La fonderie de canons de Ruelle
La fonderie de canons de marine à Ruelle, à 7 kilomètres d'Angoulême, est une des premières industries à en bénéficier. Elle a été créée en 1752 par un Charentais, le marquis Marc René de Montalembert, qui a abandonné la carrière militaire pour se lancer dans les affaires. Il possédait déjà à Javerlhac, en Dordogne, la forge de Forgeneuve, spécialisée dans la fabrication de canons de petit calibre ; ayant obtenu du ministre un marché pour la fourniture en quatre ans de 800 canons de marine, il doit se doter de nouveaux moyens pour la fonte des canons de gros calibre ; aussi achète-t-il une forge située sur un petit affluent de la Charente, le Bandiat, et en crée-t-il une seconde sur un autre affluent, la Touvre, à Ruelle. Il dispose ainsi d'une rivière au débit régulier et puissant, à proximité de la forêt de la Braconne, dont le bois fournira le charbon de bois pour les hauts-fourneaux, et de gisements de minerai de fer. Il installe des ateliers, une digue pour la distribution des eaux au moulin de force motrice, des parcs pour le minerai, un lavoir à minerai, deux hauts-fourneaux avec leurs soufflets, un atelier de moulage et une machine à forer ; suivant l'invention mise au point en 1734 par un fondeur suisse, Jean Maritz, « les canons ne sont plus coulés creux comme autrefois, mais forgés pleins, puis forés ». Le nouveau procédé leur donne une âme bien rectiligne, lisse et régulière, et par conséquent une meilleure portée. Mais la technique en est difficile et Montalembert s'occupe plus de la publication des onze volumes in-4° de son ouvrage de théorie militaire, La Fortification perpendiculaire, que de sa fabrique de canons. Il y défend des thèses hardies, opposées à celles de Vauban ; l'usage intensif des canons, les tracés polygonaux de murs fortifiés et les ouvrages détachés devraient remplacer, selon lui, les fronts bastionnés continus ; il fera peu d'adeptes, à part Choderlos de Laclos.

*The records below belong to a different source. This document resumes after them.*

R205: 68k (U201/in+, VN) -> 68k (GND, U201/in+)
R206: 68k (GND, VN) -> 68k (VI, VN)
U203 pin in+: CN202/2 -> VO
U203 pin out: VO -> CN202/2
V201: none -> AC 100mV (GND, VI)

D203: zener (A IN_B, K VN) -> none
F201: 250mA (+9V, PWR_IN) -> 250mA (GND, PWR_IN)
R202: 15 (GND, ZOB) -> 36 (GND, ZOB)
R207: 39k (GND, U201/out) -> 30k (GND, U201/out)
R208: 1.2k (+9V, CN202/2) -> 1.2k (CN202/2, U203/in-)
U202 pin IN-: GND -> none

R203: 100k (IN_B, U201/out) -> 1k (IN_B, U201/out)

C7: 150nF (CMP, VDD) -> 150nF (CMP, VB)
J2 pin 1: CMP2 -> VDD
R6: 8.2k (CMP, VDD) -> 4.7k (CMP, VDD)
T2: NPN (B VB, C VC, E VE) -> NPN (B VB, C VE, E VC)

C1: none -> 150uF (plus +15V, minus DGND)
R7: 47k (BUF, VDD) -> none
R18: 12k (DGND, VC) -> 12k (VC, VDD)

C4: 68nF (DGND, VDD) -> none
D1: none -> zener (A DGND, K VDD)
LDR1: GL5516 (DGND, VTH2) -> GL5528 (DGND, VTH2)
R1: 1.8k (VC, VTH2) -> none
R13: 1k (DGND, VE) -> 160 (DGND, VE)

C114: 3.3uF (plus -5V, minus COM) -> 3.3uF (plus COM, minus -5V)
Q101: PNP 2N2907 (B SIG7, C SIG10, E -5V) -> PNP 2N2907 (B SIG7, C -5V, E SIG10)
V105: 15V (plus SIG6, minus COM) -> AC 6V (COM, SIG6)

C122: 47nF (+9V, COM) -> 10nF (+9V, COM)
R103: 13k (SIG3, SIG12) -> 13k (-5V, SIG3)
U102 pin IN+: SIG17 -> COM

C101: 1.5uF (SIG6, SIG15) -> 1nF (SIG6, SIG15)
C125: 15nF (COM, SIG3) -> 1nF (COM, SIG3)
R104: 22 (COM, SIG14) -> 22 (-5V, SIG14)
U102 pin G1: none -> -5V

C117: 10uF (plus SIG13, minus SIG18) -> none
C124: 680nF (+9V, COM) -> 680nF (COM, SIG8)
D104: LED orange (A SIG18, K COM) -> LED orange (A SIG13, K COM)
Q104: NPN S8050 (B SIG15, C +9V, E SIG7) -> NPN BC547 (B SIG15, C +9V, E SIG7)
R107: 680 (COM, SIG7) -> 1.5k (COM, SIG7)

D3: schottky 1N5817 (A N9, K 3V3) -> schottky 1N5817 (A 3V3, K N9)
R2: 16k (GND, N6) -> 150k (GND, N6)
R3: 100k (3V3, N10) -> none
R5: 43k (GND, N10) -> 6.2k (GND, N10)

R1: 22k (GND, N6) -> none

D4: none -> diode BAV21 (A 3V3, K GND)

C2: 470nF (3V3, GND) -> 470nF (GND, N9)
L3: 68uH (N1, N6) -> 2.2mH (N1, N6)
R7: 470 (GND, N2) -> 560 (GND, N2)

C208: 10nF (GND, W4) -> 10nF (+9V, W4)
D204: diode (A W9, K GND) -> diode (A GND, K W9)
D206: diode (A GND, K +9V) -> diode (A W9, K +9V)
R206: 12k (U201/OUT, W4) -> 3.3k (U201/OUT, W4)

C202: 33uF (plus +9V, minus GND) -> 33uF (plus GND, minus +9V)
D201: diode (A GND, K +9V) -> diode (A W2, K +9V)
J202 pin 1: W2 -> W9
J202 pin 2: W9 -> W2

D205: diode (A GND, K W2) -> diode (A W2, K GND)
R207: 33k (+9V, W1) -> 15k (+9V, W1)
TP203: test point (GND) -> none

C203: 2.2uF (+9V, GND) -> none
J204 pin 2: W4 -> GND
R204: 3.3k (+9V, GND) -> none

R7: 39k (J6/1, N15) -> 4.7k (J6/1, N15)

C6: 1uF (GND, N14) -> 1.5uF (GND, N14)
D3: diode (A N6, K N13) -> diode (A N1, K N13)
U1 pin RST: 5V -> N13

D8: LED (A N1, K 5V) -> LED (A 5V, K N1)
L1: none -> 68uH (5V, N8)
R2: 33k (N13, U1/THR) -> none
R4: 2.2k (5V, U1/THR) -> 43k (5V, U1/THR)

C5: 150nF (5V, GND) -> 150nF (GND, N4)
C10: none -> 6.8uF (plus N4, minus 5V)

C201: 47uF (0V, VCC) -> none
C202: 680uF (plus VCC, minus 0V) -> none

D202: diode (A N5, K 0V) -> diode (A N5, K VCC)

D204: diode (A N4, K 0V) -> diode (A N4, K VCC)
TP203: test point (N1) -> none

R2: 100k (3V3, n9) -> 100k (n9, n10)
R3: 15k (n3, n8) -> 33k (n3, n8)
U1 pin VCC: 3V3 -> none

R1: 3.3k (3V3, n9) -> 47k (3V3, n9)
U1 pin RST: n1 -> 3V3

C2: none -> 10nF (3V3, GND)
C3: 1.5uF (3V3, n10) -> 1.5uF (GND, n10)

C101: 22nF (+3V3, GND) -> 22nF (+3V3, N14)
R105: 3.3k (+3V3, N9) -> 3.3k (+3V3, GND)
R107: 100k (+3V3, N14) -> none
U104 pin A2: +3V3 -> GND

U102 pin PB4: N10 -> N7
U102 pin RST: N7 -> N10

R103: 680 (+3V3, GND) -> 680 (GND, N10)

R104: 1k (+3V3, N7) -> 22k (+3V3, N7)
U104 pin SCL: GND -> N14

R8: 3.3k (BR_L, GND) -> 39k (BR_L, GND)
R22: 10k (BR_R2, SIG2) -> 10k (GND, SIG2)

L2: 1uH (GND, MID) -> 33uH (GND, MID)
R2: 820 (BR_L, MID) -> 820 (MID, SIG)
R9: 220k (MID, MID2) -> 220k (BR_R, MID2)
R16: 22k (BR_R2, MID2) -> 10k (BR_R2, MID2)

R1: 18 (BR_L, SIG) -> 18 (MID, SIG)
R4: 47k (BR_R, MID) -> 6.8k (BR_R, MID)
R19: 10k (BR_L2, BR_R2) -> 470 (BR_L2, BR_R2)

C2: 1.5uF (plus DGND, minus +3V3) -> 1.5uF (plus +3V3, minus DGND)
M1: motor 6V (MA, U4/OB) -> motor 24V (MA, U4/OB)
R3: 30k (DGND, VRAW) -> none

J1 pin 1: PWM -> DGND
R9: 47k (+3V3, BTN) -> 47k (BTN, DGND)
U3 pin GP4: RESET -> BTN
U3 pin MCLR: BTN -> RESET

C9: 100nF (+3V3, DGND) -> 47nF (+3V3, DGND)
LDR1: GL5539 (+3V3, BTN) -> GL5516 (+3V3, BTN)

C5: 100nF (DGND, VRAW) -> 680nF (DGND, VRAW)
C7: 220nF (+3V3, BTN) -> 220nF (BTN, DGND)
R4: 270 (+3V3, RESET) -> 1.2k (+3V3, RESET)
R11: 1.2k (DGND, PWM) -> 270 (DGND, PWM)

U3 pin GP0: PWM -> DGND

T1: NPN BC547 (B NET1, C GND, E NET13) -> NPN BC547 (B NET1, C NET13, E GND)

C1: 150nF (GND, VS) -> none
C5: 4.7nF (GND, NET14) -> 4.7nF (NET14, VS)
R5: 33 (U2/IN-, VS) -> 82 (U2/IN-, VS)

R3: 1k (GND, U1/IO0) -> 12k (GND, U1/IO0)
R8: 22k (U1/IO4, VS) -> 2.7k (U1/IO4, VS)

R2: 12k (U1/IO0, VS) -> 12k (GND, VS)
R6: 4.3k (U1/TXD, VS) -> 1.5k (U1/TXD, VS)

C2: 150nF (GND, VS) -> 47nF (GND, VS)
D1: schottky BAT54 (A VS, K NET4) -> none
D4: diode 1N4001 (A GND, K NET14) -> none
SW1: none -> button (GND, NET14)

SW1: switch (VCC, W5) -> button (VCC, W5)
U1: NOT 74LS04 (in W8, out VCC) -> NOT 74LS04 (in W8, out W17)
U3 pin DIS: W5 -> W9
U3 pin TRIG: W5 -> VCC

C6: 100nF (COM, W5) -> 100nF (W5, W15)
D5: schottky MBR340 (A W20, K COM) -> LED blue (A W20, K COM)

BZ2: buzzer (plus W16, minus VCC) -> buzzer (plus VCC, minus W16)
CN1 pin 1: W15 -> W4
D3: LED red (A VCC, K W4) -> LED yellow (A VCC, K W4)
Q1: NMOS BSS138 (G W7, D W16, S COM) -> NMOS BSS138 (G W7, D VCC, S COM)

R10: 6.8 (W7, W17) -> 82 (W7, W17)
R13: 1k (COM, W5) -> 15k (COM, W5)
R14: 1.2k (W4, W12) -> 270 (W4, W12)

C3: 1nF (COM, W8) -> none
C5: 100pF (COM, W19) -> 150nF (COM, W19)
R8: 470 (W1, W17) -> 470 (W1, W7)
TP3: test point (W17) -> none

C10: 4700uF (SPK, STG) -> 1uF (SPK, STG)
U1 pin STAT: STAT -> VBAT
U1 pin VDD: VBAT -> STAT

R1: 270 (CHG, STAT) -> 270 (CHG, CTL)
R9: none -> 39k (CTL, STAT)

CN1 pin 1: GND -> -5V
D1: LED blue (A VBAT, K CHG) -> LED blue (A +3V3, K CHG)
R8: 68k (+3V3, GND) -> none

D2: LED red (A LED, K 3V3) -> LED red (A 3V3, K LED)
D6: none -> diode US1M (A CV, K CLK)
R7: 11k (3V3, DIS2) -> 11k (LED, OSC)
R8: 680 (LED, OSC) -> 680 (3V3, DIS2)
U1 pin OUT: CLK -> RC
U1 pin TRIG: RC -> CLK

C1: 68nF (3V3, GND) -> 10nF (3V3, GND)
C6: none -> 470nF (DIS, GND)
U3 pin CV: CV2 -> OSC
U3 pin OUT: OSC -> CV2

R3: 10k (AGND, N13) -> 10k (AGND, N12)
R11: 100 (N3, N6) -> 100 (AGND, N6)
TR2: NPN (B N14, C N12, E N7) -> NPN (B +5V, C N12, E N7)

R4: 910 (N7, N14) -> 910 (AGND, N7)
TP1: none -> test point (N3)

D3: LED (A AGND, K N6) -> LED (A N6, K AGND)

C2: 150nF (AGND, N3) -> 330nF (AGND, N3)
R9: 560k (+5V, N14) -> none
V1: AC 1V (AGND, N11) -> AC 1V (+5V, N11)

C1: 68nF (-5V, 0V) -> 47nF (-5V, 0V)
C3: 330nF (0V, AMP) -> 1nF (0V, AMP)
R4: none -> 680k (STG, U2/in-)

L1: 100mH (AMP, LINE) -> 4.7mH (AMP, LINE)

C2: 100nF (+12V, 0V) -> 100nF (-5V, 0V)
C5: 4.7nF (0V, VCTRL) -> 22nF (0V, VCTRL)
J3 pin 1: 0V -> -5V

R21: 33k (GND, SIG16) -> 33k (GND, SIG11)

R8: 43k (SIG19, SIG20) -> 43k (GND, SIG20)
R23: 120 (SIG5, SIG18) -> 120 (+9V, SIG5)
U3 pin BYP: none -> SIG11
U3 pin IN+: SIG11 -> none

A la fonderie, les premiers résultats sont décevants : sur les 1 400 canons qu'elle devait livrer à Rochefort en 1753, elle n'en a fabriqué que 149 et plus de la moitié est allée au rebut. Sur ordre du roi, la forge de Ruelle devient alors une régie sous la direction de Maritz, qui met en place de nouveaux équipements. La production repart et, en 1760, la fonderie livre 2 388 canons à Rochefort. En 1762, Maritz cède la place à un entrepreneur indépendant nommé par Choiseul, Baynaud, et pendant les dix années suivantes la forge produit chaque année 30 000 puis 40 000 quintaux de canons, mortiers et crapauds. Turgot n'intervient dans ses activités que pour faciliter le transport des canons, d'abord par la route jusqu'à Angoulême puis par gabares jusqu'à Rochefort.
Montalembert récupère en 1772 sa fonderie mais il est ruiné ; il la cède en 1774 au comte d'Artois contre 100 000 livres comptant et une rente viagère de 20 000 livres. En 1776, le comte d'Artois l'échange à Louis XVI contre trois forêts domaniales en Champagne. Des nouvelles Fonderies et Manufactures royales de Ruelle partiront en 1779, à bord du Bonhomme Richard de John Paul Jones, cent canons destinés aux Insurgents américains.
Source : Turgot, de Jean-Pierre Poirier.